“Wh-what are you doing here?” Marthe stammered, then checked her rudeness. It would not do to anger Jeanne Roy, who held Élisabeth’s fate in her hands. “May I offer you a drink?”
“We have come to buy bread,” Jeanne Roy smiled. “This is a bakehouse, is it not?” There was a faint trace of imperiousness in her voice that Marthe did not like, but she did not show it. She bobbed her head.
“Of course, of course, you must have come from some distance.” Marthe glanced at the snowshoes. “Please sit and take some small beer with me.”
The women arranged themselves around Barbe Poulin’s table; Marthe was relieved that the widow had gone out on some errand she would not reveal. She poured spruce beer into pewter mugs and sat down.

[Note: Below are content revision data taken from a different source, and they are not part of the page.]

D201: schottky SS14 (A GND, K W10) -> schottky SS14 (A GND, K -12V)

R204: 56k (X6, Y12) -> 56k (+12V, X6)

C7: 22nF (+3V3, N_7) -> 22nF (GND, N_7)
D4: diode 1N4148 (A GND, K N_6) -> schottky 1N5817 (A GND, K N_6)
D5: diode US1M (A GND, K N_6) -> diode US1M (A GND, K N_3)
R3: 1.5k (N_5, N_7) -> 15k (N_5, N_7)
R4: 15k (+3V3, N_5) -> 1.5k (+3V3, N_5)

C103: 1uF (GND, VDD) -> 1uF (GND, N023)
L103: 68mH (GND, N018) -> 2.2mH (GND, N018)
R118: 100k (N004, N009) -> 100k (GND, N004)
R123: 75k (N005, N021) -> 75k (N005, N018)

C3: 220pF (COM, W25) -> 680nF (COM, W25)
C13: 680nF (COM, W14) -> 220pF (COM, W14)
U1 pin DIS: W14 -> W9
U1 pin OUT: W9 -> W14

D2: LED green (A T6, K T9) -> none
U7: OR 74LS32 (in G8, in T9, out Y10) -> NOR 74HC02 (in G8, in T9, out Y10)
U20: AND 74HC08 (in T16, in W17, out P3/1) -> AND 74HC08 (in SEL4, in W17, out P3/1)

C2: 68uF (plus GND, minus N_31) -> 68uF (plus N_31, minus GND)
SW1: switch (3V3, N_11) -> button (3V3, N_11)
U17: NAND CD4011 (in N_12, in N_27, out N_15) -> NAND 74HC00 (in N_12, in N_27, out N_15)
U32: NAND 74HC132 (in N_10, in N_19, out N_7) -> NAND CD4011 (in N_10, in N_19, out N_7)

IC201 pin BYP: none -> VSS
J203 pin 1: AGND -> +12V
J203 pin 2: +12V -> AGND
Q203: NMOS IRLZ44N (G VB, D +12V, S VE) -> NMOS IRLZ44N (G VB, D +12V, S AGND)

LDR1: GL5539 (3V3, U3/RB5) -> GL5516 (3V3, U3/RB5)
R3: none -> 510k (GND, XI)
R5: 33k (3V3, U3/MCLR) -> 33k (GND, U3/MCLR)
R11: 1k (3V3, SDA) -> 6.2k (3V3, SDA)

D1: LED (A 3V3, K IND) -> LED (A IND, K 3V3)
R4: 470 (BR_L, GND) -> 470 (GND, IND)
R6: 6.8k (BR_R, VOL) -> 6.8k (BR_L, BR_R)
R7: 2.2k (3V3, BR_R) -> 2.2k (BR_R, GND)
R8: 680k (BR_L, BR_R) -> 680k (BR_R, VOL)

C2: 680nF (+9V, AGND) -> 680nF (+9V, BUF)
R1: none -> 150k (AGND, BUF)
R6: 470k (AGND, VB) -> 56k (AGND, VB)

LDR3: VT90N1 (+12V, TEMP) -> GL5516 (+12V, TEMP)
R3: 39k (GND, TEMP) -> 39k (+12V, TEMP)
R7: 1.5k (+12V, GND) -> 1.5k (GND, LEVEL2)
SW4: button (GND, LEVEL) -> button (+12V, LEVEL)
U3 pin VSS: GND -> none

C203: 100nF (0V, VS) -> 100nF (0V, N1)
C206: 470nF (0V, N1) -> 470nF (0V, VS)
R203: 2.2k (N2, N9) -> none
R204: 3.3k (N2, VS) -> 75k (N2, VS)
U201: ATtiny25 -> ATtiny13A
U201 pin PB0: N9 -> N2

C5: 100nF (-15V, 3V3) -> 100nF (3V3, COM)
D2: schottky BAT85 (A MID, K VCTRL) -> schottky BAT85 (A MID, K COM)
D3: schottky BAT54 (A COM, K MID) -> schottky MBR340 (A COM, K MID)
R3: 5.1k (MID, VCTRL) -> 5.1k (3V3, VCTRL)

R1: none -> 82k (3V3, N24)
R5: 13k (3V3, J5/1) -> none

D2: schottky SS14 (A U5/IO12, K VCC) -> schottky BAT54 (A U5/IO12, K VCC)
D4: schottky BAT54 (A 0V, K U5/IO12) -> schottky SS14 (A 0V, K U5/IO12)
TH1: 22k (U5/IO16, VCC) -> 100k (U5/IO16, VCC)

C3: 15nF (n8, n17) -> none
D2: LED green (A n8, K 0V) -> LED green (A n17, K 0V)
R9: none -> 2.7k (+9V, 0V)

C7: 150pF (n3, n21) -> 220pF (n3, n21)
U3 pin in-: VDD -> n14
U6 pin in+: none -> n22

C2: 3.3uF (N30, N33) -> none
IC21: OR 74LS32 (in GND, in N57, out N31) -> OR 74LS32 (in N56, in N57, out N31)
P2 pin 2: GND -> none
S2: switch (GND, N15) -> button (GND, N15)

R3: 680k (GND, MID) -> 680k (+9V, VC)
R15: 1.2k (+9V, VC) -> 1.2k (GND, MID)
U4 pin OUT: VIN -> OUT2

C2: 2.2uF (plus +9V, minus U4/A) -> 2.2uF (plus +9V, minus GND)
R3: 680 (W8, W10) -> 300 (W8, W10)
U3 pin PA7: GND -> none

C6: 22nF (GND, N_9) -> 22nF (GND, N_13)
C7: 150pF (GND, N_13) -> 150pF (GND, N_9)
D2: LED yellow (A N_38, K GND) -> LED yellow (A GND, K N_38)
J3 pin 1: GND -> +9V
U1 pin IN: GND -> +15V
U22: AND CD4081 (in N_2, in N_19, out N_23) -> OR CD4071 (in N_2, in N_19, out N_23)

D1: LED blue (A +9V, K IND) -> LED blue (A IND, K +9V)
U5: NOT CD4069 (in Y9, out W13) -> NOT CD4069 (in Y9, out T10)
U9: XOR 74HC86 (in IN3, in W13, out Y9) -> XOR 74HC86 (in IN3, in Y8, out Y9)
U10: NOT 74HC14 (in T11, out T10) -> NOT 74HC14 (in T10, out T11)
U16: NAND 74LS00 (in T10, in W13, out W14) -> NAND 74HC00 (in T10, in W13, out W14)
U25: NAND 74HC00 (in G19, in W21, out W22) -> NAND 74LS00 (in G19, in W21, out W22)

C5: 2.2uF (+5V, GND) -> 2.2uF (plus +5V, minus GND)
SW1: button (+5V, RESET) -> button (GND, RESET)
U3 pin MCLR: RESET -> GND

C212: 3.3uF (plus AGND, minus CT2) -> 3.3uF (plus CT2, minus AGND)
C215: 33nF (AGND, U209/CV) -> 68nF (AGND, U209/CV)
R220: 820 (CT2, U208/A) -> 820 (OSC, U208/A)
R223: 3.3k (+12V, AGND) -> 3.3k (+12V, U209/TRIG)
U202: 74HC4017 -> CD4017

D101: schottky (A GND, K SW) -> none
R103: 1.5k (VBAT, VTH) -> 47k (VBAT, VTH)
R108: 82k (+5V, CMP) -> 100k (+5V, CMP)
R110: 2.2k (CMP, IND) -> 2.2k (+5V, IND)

“What brings you to town to buy your bread?” Marthe asked. She wasn’t sure if she could enquire after Élisabeth’s health in front of the native woman. She did not know how much the stranger knew about Jeanne’s magic.
“I am on my way to spend the winter with Wari at the mission village across the river at La Prairie,” Jeanne said, her eyes shining. “I will live in a longhouse with her and other Oneida and Agniers until the spring comes.”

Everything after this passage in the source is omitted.